I went back to my manuscript and tore it to pieces. I removed nearly all the characters except the two protagonists, the antagonist, and those secondary characters who were absolutely essential. Then I rewrote the plot. I found the elements I really wanted to keep, the “scenes” that were truly important, and chucked the rest of it into the trash can. Two of the main cultures I had worked so hard at creating were gone. A third minor culture was also completely demolished. The plot devices and minor characters that remain in place of all that wasted effort are mere shadows when compared to the complexity that they once were.

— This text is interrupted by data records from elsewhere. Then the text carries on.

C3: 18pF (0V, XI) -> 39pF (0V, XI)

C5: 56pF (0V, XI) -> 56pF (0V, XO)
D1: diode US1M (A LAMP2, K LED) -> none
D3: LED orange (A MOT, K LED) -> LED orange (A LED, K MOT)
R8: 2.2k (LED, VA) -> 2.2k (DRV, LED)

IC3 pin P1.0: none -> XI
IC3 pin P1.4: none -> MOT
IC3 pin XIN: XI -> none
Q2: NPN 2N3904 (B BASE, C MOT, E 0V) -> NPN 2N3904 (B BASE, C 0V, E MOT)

At first, I was skeptical. How could something so diminished from its previous point be worth anything? But as I read the new manuscript out loud to my teenage sister, I realized the beauty and artistic genius that is the simple work. The plot wasn’t muddled in fluffy subplots and the main characters didn’t get lost in a sea of names. It was simple, to the point with an embellishment here or there, and it worked. I was absolutely astonished.
Although I did miss a lot of the elements I had in the enormous 150,000 word manuscript I was trying to market as a college student, I realized that a 30,000 word manuscript said all the same things as the bigger one, and everything else that had been in that enormous pile of words had been unnecessary. It was painful, but only until I realized the benefits of writing to the point: you can spend more time and care on crafting the few characters and plots you have, your writing is easier to polish, and it all looks so much more professional.

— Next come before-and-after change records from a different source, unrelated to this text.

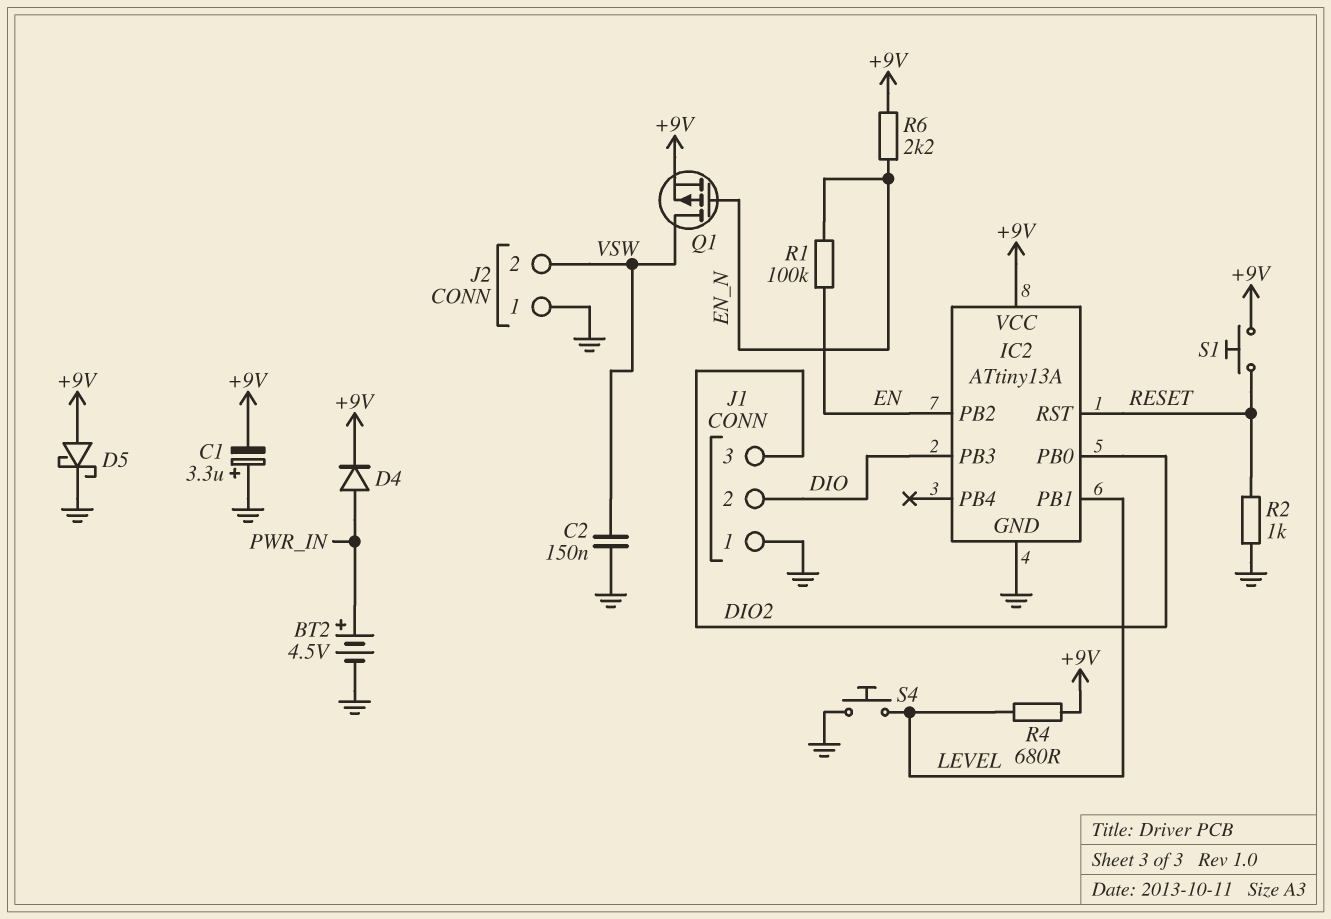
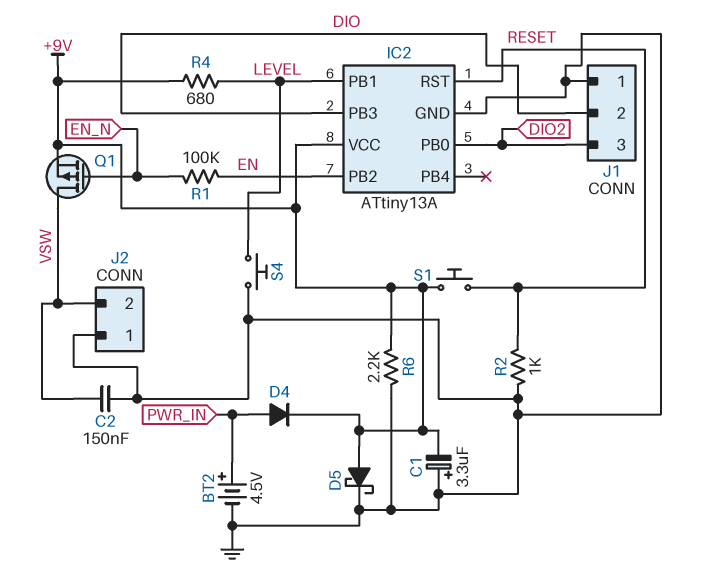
R6: 2.2k (+9V, EN_N) -> 2.2k (+9V, GND)

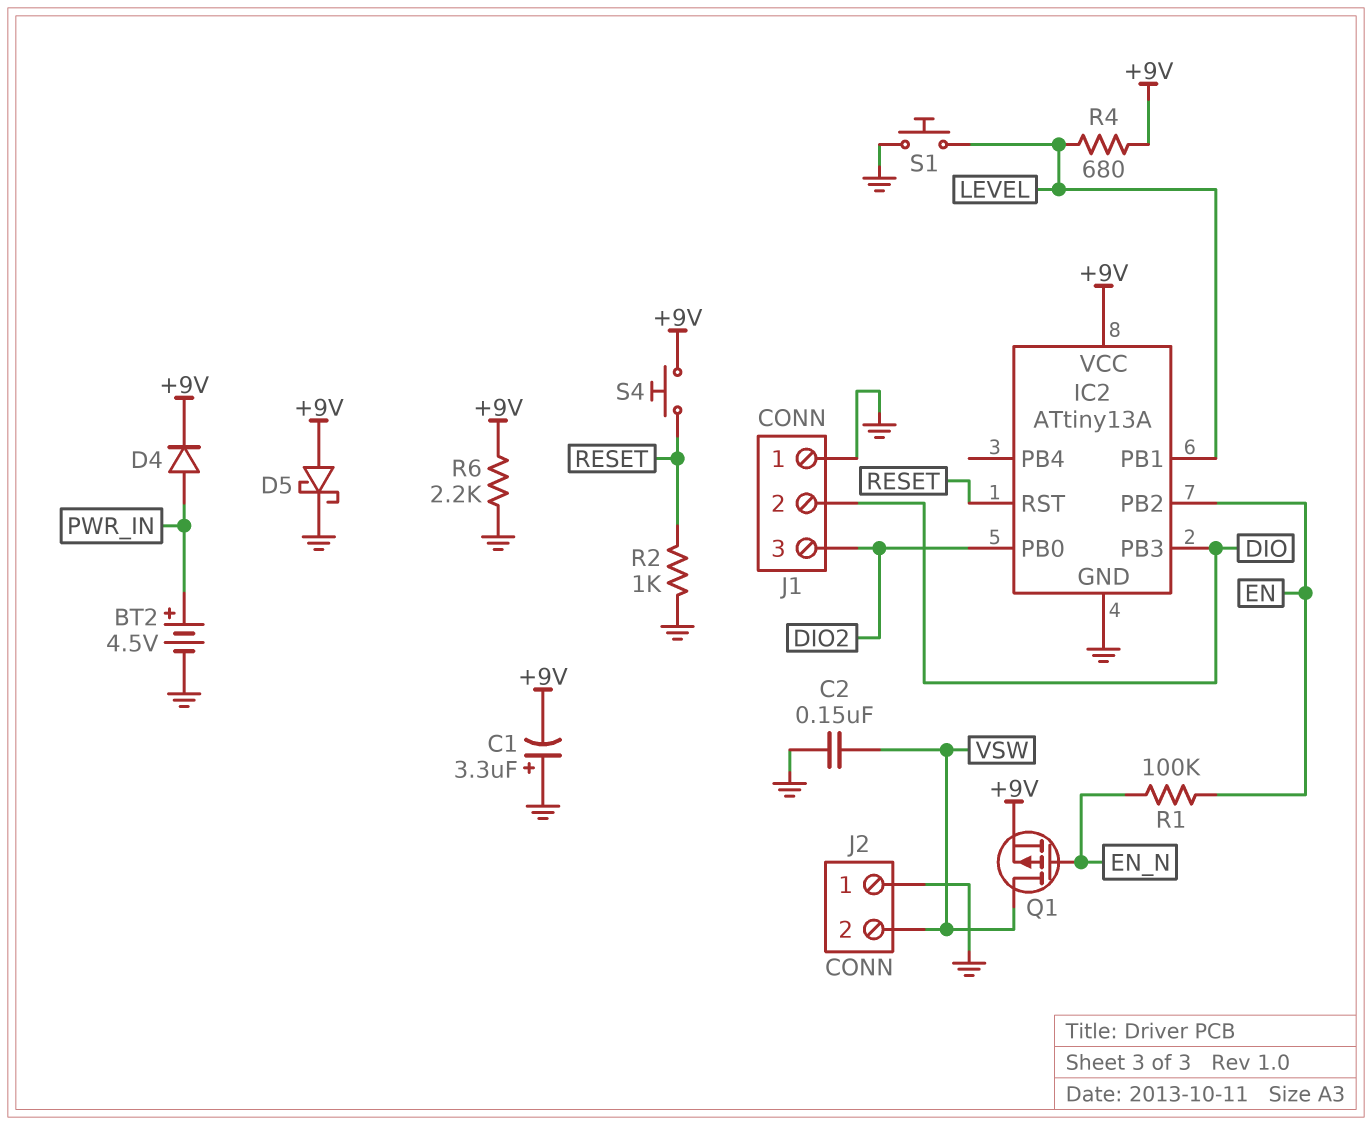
S1: button (+9V, RESET) -> button (GND, LEVEL)
S4: button (GND, LEVEL) -> button (+9V, RESET)

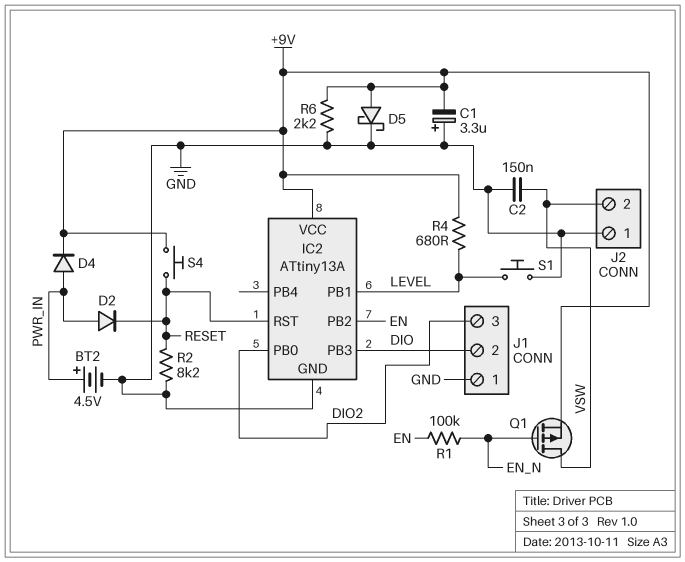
D2: none -> diode (A PWR_IN, K RESET)
R2: 1k (GND, RESET) -> 8.2k (GND, RESET)

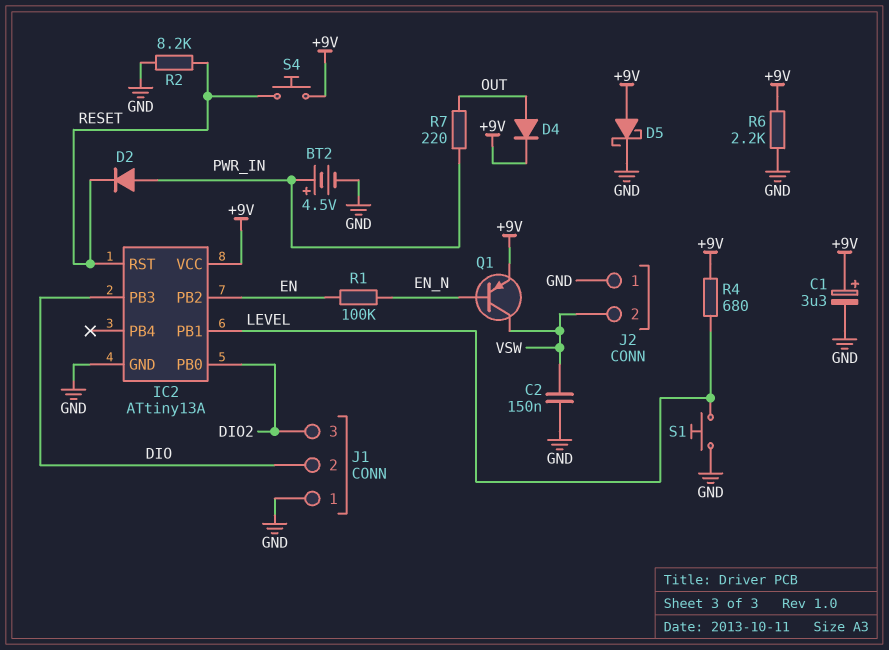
C1: 3.3uF (plus GND, minus +9V) -> 3.3uF (plus +9V, minus GND)
D4: diode (A PWR_IN, K +9V) -> diode (A OUT, K +9V)
Q1: PMOS (G EN_N, D VSW, S +9V) -> PNP (B EN_N, C VSW, E +9V)
R7: none -> 220 (OUT, PWR_IN)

Right now, I’ve got the latest version of the manuscript out being read by some close, trusted friends, who I know will give me honest feedback. I spent another $50 on my writing career and bought the 2010 Guide to Literary Agents and a book called The Forest for the Trees by Betsy Lerner. The Guide is extremely useful because it lists literary agents who have already passed their tests for trustworthiness and professionalism, and because its articles are exceptionally helpful to the writer who is trying to publish for the first time. The Forest for the Trees is kind of like How to Grow a Novel in that it gives advice and suggestions to writers, but it brought a much more emotional reaction from me, and portrayed the writing, editing and publishing world in some detail with brutal honesty. It was fascinating to read, but I’m not sure I can tell you right now what I learned from it. How to Grow a Novel and Stein on Writing strike me as much more practical, and I find it interesting that these two editors and authors have such different styles and create such different experiences in the same reader. Neither one is better or worse than the other. They’re just different.

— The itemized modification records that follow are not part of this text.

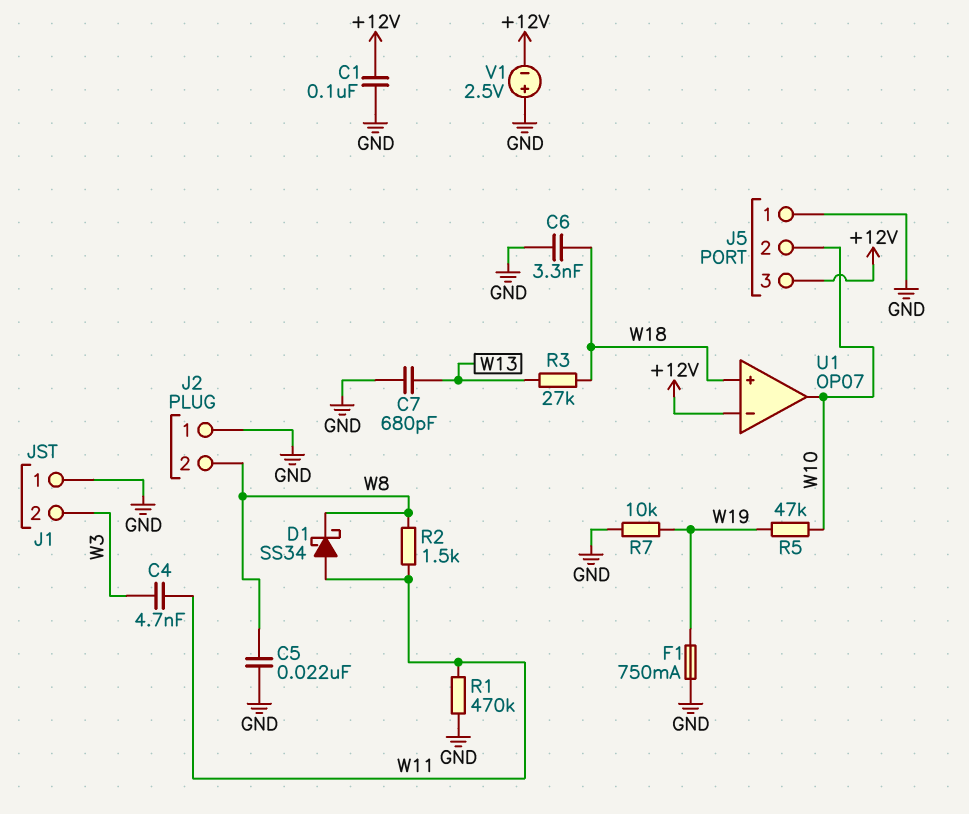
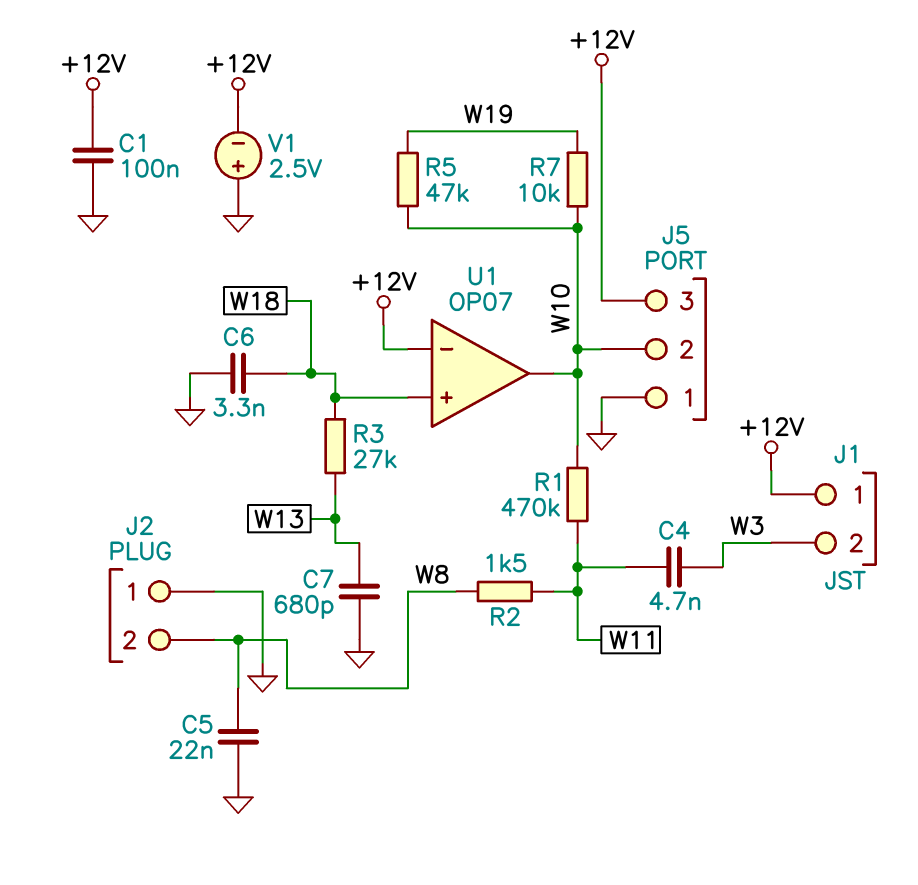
D1: schottky SS34 (A W11, K W8) -> none
F1: 750mA (GND, W19) -> none
J1 pin 1: GND -> +12V
R1: 470k (GND, W11) -> 470k (W10, W11)
R7: 10k (GND, W19) -> 10k (W10, W19)

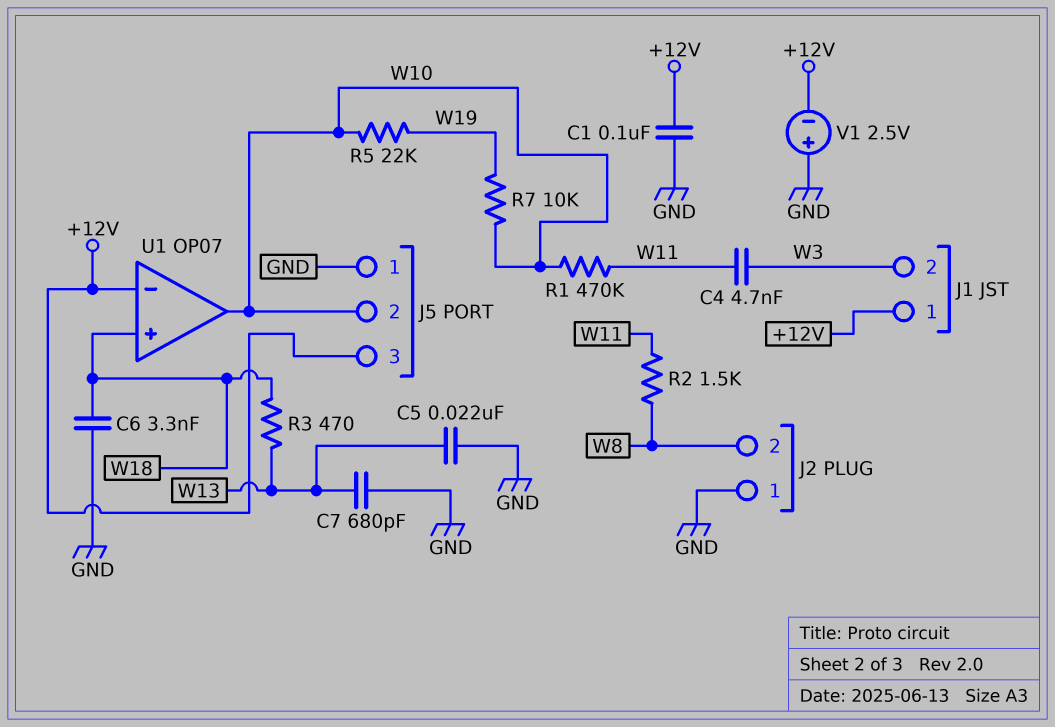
C5: 22nF (GND, W8) -> 22nF (GND, W13)
R3: 27k (W13, W18) -> 470 (W13, W18)
R5: 47k (W10, W19) -> 22k (W10, W19)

In any case, I’ve researched a list of 25 agents to whom I intend to send query letters and hopefully eventually someone will want a full manuscript. I’ve also looked at a nearby writer’s conference that I hope to attend if my budget permits. What I am most excited about at the moment is the growing concept in my head of writing as a career. Not just a hobby to be done in the midst of other, seemingly more important things, but as the important thing which takes precedence over my other hobbies. That thought alone, to make writing my primary focus (aside from my husband and the idea of a future family) makes me feel this lightness and elation that I can only describe as hope.
I will keep this blog updated of all my successes and failures and of every step along the way to full-fledged authoring, and every now and then, I expect I will toss in a piece on this, that, or the other thing, whatever happened to inspire me that week.
And, until the day that I become a full-time published author, I will remain a Hopeful Writer.